Título: Empresas buscam saídas para combater o trabalho escravo
Autor: Andrea Vialli
Fonte: O Estado de São Paulo, 25/05/2005, Economia, p. B20

O combate ao trabalho escravo no Brasil recebeu, na semana passada, um apoio importante: o de representantes do empresariado e associações de classe, que se comprometeram a unir forças contra essa realidade, ainda muito presente no interior do País. Líderes da iniciativa privada, do governo e ONGs assinaram em Brasília o Pacto Nacional pela Erradicação do Trabalho Escravo, que prevê ações conjuntas para combater o problema. O governo já faz, no âmbito do Ministério do Trabalho e Emprego (MTE), a chamada "lista suja" do trabalho escravo no País, que hoje reúne 166 empresas, a maioria fazendas, onde a prática é recorrente. A iniciativa do Pacto nasce a partir dos mapeamentos das cadeias produtivas realizados pela Organização Internacional do Trabalho (OIT) em parceria com a ONG Repórter Brasil.

Entre 1995 e 2003, foram 1.011 fazendas fiscalizadas e 10.726 trabalhadores resgatados. A incidência de trabalho escravo é maior no interior do País e mais forte entre os setores da pecuária (43%), ações de desmatamento (28%), agricultura (24%), madeireiras (4%) e carvoarias (1%). Pará e Mato Grosso lideram o ranking, com 53% e 26% de trabalhadores resgatados de condições adversas de trabalho.

A maioria dos trabalhadores é aliciada em municípios muito pobres do Nordeste brasileiro, e já chegam nas fazendas "devendo" o transporte e a alimentação. Os escravos do Brasil contemporâneo são muito humildes, têm entre 25 e 40 anos, não possuem documentos nem instrução. "Não se trata apenas de não pagamento de salários: é uma situação de servidão por dívida e de cerceamento da liberdade", diz Patricia Audi, coordenadora do projeto de combate ao trabalho escravo da OIT.

Na solenidade de assinatura do pacto, na semana passada, em Brasília, o secretário nacional dos Direitos Humanos, Nilmário Miranda, afirmou que existem aproximadamente 16 milhões de trabalhadores no meio rural que não possuem carteira assinada - os registrados somam somente 1,3 milhão de pessoas. Miranda afirmou que a meta do governo é abolir o trabalho escravo até o fim do próximo ano.

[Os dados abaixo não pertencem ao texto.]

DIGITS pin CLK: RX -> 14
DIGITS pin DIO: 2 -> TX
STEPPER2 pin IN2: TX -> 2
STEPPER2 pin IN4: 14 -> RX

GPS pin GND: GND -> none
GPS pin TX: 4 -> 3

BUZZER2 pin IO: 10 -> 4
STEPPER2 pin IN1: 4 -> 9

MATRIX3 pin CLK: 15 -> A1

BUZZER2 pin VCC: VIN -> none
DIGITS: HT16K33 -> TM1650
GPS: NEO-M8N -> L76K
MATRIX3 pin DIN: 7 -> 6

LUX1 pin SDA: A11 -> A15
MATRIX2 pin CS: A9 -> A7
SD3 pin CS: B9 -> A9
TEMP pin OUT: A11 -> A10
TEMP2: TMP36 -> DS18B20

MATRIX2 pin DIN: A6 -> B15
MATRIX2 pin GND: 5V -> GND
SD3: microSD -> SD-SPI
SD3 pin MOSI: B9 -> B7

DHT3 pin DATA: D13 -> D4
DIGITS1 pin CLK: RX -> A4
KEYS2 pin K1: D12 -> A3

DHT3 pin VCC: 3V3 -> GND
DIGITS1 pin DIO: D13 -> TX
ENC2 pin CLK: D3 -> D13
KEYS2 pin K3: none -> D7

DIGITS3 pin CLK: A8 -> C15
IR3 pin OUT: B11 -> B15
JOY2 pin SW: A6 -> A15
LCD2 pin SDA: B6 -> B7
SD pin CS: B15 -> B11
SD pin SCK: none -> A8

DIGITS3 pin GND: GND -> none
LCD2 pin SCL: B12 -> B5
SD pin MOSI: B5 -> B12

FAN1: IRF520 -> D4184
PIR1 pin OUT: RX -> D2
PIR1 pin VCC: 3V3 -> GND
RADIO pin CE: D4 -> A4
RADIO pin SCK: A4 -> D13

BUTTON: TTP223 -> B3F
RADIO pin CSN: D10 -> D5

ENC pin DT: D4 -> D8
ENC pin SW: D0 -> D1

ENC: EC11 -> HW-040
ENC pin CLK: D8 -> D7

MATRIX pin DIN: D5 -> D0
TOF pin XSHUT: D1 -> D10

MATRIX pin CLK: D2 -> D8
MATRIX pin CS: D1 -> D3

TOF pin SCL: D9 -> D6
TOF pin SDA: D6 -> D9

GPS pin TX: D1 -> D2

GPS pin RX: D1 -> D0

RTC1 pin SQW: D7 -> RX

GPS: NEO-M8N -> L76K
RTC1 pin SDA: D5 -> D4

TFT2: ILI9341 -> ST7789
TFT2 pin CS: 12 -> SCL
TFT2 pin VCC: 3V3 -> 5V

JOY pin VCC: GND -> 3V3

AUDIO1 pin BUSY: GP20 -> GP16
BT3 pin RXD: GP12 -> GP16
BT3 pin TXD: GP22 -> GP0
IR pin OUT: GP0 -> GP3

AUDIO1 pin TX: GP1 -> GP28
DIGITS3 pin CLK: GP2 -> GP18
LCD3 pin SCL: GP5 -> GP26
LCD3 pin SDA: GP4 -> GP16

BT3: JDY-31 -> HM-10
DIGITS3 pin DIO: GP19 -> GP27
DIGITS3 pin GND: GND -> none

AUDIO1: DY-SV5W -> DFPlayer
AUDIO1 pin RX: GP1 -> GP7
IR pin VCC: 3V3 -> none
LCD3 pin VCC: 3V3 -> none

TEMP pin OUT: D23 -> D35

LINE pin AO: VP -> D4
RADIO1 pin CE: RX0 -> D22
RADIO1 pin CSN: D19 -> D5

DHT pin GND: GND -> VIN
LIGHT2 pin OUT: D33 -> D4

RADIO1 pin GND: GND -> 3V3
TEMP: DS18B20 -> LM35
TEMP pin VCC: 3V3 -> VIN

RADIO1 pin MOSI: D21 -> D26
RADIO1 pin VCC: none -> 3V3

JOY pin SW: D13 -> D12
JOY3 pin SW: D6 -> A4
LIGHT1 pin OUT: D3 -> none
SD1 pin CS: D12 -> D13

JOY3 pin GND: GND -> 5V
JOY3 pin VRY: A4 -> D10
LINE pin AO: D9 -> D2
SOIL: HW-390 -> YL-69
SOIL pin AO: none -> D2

Embora já existam ações governamentais em curso e mobilização de entidades como o Ministério Público do Trabalho, o apoio dos empresários é importante porque a iniciativa privada tem o poder de rastrear seus fornecedores e descobrir onde estão as falhas nas questões trabalhistas. "A 'lista suja' envolve empresas de setores chave para as exportações, como o agronegócio, o que acaba sendo uma grande vulnerabilidade para o Brasil", diz Oded Grajew, presidente do Instituto Ethos, que foi responsável pela mobilização do empresariado. "Além de ser vergonhoso para o País, a existência de trabalho escravo pode levar à quebra de vários contratos."

CONSUMO

Na ponta da cadeia produtiva, o consumidor brasileiro pode estar comprando produtos que utilizam trabalho escravo na sua fabricação, mesmo sem ter consciência disso. A alta incidência de trabalhos forçados em setores como agricultura e pecuária preocupam as redes varejistas, que já vêm tomando medidas para melhor controlar seus fornecedores.

É o caso do grupo Pão de Açúcar, que desde o início do ano vem incluindo uma cláusula adicional aos contratos comerciais, que implica que os cerca de 6 mil fornecedores devem ser zelosos em sua cadeia. Se a rede varejista identificar irregularidades, os contratos de fornecimento serão quebrados. "Enviamos ainda uma carta para todos os fornecedores, explicando nossa postura de combate ao trabalho forçado e o quanto a questão é importante para o grupo", explica Sueli Renberg, ombudsman dos fornecedores do Pão de Açúcar.

A resposta das empresas fornecedoras tem sido positiva, na avaliação de Sueli, e já se expande para outros elos da cadeia. "Nossos principais fornecedores de carne já estão informando as empresas ligadas à cadeia sobre a questão. Não pode ser um movimento de uma empresa só", diz. Outras redes varejistas, como Wal-Mart e Carrefour, vão seguir os mesmos princípios.

Grajew, do Ethos, estima que, com o apoio maciço do empresariado, será possível eliminar o trabalho escravo como sistema de produção em todo o País, em cerca de um ano de atuação. Depois, a batalha é incentivar o que Grajew chama de "trabalho decente" na cadeia produtiva - assegurar que os trabalhadores tenham condições mais dignas para exercer suas funções. "Existem até empresas da 'lista suja' que investem em projetos sociais. Para ter responsabilidade social, é necessário que a empresa faça primeiro a lição de casa."